Едва сдерживая отвращение, Мэллит смотрела, как тощий и бородатый кромсает сома и отправляет в рот куски белого мяса. По рукам несытого текла подлива, в бороде запутался кудрявый лепесток от бумажной хризантемы, ярко-желтый, он манил глаз и отвращал душу. Кубьерта порицала тех, кого не насытить, как не насытить болото, и повелевала изгонять таковых, ибо голодные сердцем опасней прокаженных и ненадежней зыбучих песков. Внуки Кабиоховы не чтили этой мудрости и кормили мерзких в ущерб достойным.

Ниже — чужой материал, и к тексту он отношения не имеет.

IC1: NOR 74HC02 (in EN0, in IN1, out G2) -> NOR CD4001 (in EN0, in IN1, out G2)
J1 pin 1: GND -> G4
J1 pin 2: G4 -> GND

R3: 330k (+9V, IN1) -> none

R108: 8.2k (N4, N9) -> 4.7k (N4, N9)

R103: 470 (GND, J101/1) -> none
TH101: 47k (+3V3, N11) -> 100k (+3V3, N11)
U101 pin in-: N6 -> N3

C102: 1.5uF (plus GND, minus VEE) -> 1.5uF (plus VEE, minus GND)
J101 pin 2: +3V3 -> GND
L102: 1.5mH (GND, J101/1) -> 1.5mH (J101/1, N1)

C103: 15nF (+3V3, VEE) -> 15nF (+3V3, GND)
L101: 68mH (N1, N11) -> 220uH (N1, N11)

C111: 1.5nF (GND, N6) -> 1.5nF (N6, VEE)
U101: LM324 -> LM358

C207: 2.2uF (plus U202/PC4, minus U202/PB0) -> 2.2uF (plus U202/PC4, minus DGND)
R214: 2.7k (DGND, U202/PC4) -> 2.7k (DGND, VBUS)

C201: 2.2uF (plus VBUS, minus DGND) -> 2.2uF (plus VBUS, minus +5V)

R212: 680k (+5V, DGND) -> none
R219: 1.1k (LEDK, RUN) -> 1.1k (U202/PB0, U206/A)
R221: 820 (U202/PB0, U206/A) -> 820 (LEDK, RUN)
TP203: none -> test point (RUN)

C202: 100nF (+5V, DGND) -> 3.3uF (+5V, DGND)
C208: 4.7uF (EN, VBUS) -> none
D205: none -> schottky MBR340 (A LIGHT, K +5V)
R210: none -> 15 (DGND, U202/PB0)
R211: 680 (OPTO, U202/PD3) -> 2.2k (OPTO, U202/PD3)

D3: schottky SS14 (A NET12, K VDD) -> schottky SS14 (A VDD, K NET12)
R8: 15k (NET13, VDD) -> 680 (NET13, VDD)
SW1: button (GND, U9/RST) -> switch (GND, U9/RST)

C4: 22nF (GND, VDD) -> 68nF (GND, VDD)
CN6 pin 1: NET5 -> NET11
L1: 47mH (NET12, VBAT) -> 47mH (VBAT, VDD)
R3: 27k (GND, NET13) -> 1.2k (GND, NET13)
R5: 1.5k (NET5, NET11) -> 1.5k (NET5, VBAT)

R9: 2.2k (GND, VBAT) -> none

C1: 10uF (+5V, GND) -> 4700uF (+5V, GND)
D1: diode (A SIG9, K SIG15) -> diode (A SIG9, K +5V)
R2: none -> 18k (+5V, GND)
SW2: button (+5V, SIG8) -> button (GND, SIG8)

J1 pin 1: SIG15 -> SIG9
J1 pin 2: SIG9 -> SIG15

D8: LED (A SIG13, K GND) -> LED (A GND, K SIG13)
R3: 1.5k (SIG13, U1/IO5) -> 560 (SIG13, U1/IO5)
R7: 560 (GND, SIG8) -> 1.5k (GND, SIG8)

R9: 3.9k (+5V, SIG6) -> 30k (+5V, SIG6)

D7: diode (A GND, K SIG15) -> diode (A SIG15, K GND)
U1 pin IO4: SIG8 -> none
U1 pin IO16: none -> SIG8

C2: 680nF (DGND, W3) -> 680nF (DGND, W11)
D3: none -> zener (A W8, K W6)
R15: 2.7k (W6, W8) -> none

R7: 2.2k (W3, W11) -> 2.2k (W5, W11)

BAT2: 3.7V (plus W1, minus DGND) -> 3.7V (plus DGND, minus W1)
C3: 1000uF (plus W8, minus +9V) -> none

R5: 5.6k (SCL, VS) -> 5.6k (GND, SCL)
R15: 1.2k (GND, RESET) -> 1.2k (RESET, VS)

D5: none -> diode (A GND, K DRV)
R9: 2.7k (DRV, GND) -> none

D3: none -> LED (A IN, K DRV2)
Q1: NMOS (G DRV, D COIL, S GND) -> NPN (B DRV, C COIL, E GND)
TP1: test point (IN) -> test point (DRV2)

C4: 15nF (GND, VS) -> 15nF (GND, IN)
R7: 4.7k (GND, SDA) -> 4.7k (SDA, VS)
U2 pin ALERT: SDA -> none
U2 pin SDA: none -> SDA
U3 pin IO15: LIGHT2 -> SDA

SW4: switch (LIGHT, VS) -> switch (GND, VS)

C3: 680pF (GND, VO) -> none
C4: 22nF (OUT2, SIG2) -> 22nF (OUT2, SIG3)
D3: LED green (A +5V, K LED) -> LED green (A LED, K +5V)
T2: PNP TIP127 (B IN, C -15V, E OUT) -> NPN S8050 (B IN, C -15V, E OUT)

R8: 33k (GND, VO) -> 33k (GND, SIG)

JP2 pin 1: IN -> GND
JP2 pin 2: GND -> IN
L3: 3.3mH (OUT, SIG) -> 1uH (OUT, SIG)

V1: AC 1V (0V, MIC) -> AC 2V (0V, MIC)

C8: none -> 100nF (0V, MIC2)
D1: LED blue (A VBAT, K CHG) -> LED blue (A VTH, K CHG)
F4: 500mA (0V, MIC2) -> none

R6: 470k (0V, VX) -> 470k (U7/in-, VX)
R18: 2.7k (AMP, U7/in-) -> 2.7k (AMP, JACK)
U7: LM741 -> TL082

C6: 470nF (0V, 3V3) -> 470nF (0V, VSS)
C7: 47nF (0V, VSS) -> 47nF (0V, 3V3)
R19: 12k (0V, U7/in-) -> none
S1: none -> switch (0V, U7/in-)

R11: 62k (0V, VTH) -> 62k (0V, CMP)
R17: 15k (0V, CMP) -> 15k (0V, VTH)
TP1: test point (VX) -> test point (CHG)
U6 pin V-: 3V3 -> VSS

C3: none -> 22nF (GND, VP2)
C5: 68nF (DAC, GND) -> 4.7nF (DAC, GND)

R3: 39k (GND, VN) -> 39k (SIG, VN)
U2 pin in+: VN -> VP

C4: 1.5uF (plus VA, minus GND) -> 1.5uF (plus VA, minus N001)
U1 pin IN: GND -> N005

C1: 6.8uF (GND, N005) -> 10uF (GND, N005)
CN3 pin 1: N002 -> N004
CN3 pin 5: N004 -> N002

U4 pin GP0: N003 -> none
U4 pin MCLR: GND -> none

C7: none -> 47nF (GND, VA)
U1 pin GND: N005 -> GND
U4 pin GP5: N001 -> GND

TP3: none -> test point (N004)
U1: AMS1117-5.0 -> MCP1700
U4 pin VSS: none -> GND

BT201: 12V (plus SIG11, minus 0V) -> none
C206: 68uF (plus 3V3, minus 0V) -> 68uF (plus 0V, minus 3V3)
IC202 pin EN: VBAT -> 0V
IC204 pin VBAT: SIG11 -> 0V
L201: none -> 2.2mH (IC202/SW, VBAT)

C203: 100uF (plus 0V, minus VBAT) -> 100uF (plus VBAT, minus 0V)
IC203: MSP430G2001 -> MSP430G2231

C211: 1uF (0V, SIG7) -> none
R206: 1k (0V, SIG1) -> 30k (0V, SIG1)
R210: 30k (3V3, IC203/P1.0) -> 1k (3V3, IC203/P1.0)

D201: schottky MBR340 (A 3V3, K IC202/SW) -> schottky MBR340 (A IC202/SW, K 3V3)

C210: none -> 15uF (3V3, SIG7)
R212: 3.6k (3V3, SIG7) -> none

Гоганни поморщилась от избытка скверного и тронула ноющую грудь. Ара не отпускала, вот и приходилось смотреть, как жадные набивают рты пищей, а карманы – столовым серебром. На солонках и перечницах имелись клейма, но что с того возжаждавшим всего и берущим лишенное должного присмотра? Косой гость зачерпнул подливы, уронил общую ложку на пол, нагнулся и, даже не обтерев, сунул за пазуху, после чего подцепил вилкой светлый комок, оказавшийся человеческим носом. Острым, с прожилками и темными волосинками в ноздрях. Золотой свет поглощал звуки и запахи, но Мэллит, борясь с тошнотой, схватилась за горло. Она не могла уйти, пока в золотое марево не вернется кинжал с каплей живой крови на конце, и этот миг нельзя упустить! Почему, достославный из достославных не объяснял, но в его словах девушка не сомневалась и смотрела, смотрела, смотрела…
Гости насыщались, однако кипящая подлива не убывала, нет, ее становилось все больше, она угрожала выплеснуться на скатерть. Хозяева так и не появились, зато шевельнулся сом с желтой хризантемой. Он больше не был лишь рыбой – на блюде спал и улыбался половиной лица тот, кто прежде покоился в фонтане. Красные губы сжимали цветок, но одна щека оставалась рыбьей, как и длинное, приросшее к губе щупальце; оно струилось вдоль шеи и уходило в скрывающее тело желе, из которого выступали колено и рука с тремя пальцами. Гоганни торопливо перевела взгляд на соседние столы – и там на блюдах возлежали еще не люди, но уже не пища. Пирующие этого не замечали, продолжая наполнять свои тарелки, и чем больше они брали, тем сильней кипела подлива.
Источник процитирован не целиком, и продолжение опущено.